O ex-ator de Malhação gerou inimizades dentro da casa e críticas fora dela por seu comportamento nas primeiras festas depois de beber. Tudo se encaminhava para que Lucas se tornasse um vilão ou, no mínimo, um chato da edição. Não fosse a reação descabida dos colegas de confinamento.

Cena de Lucas Penteado no BBB21
Lucas Penteado almoça sozinho: imagem marcou a passagem do ator pelo BBB21 | Imagem: divulgação

Quase todos os participantes da casa se voltaram contra Lucas após as primeiras festas. Contudo, o que era apenas uma irritação passou a ser uma perseguição aberta ao participante. E a principal figura por trás da exclusão do ator foi Karol Conká. Entre outras coisas, a cantora xingou o participante sem provocação em várias ocasiões e declarou a intenção de torturá-lo psicologicamente.

Lucas também não aparece para conversar com Karol no documentário. A única ex-participante que topou o encontro foi Lumena, grande aliada de Karol na casa. Porém, o ator enviou um vídeo para a produção, no qual afirma não estar pronto para se encontrar com Karol, de quem era fã antes do programa, e fala de perdão.

Após ouvir o depoimento de Lucas, Karol pede desculpas assim como pediu para Carla e Bil. Porém, dessa vez, o documentário acrescenta uma nova camada à história: a complicada relação da cantora com seu pai alcoólatra, que morreu quando ela tinha apenas 14 anos. Karol explica que o comportamento de Lucas foi um gatilho para ela, e o documentário chama atenção para os bons momentos entre a rapper e seu colega de reality.

Lucas Penteado em A Vida Depois do Tombo
Lucas Penteado optou por não encontrar Karol, mas enviou um vídeo para a cantora | Imagem: divulgação

Nesse ponto, A Vida Depois do Tombo anda por uma linha tênue. Por um lado, é importante entender as motivações por trás de comportamentos abusivos. Não dá para falar de abuso sem discutir a sério a formação do abusador, tanto no que diz respeito a problemas estruturais da sociedade quanto à história pessoal.

Porém, ao encerrar o episódio com uma imagem de Karol sendo gentil com Lucas bêbado, A Vida Depois do Tombo corre o risco de diminuir a dor de quem teve seus próprios gatilhos ativados pelas atitudes de Karol. Fica a sensação de que o sofrimento não é tanto se você também tiver memórias boas dos que causaram o sofrimento.

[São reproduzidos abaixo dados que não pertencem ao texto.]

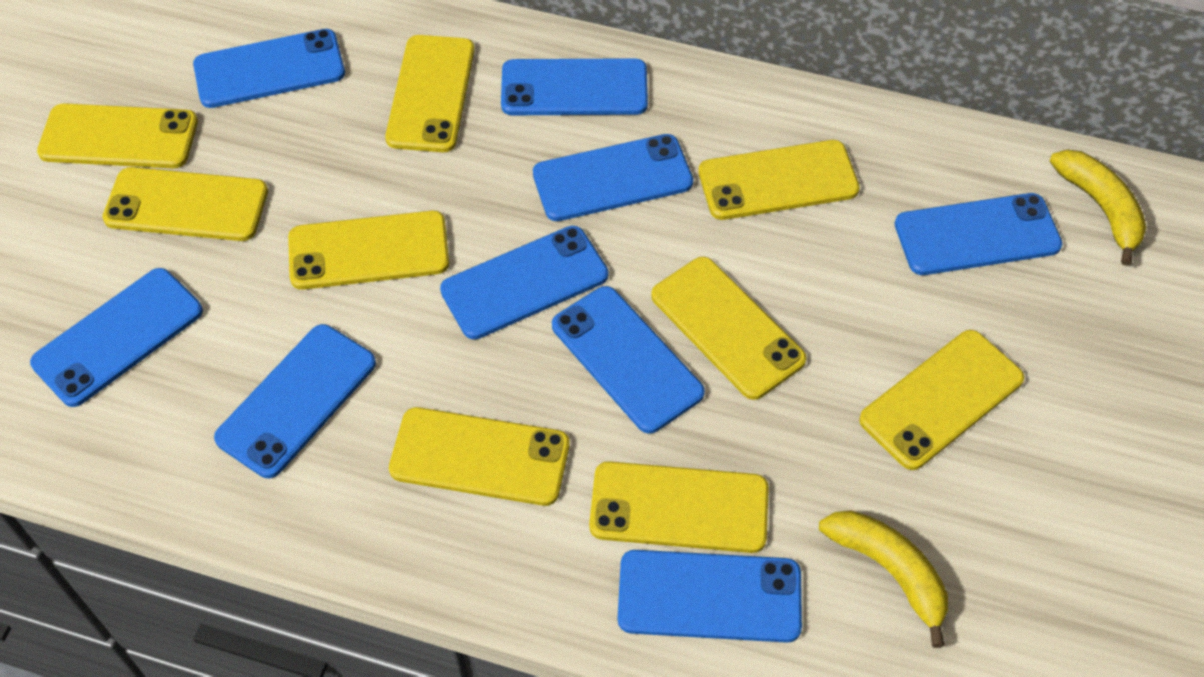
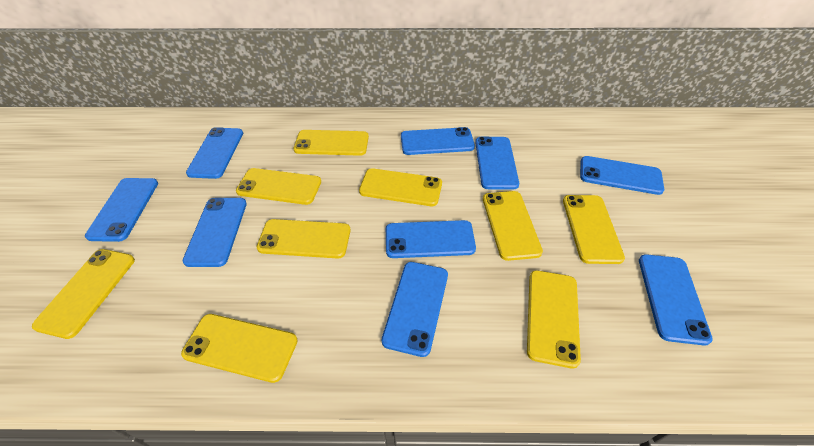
yellow banana: 2 -> 0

Gabinete do ódio, racismo, machismo e homofobia

No auge da rejeição, Karol Conká ganhou no Twitter o apelido de Jaque Patombá, uma referência à sua música mais famosa, Tombei. Seu grupo de aliados no BBB ficou conhecido como “gabinete do ódio”. Todos saíram da casa com altíssimos índices de rejeição, com exceção de Lumena, que recebeu 61,31% dos votos. Porém, a psicóloga e DJ enfrentou no paredão outro grande nome do “gabinete do ódio”, Projota, o que ajudou a dividir os votos.

Algo que chamava atenção no “gabinete do ódio” era que todos os grandes vilões da primeira fase do BBB21 eram negros. Em um país de passado escravista como o Brasil, não é de se espantar que os perfis e as famílias de todos tenham sofrido ataques racistas. Em A Vida Depois do Tombo, Jorge e Ana Maria, filho e mãe de Karol, respectivamente, falam das ofensas e ameaças que recebiam diariamente. Com apenas 15 anos, Jorge precisou criar uma conta nova no Instagram para parar de ser xingado.

Karol e Jorge na apresentação do BBB21
Karol e seu filho, Jorge, no vídeo de apresentação da cantora no BBB | Imagem: divulgação

O documentário também exibe cenas de comemorações pela eliminação de Karol, que teve ares de final de copa do mundo, com bares lotados e gritaria nas janelas. Em uma delas, uma pessoa não identificada chama a cantora de “macaca”.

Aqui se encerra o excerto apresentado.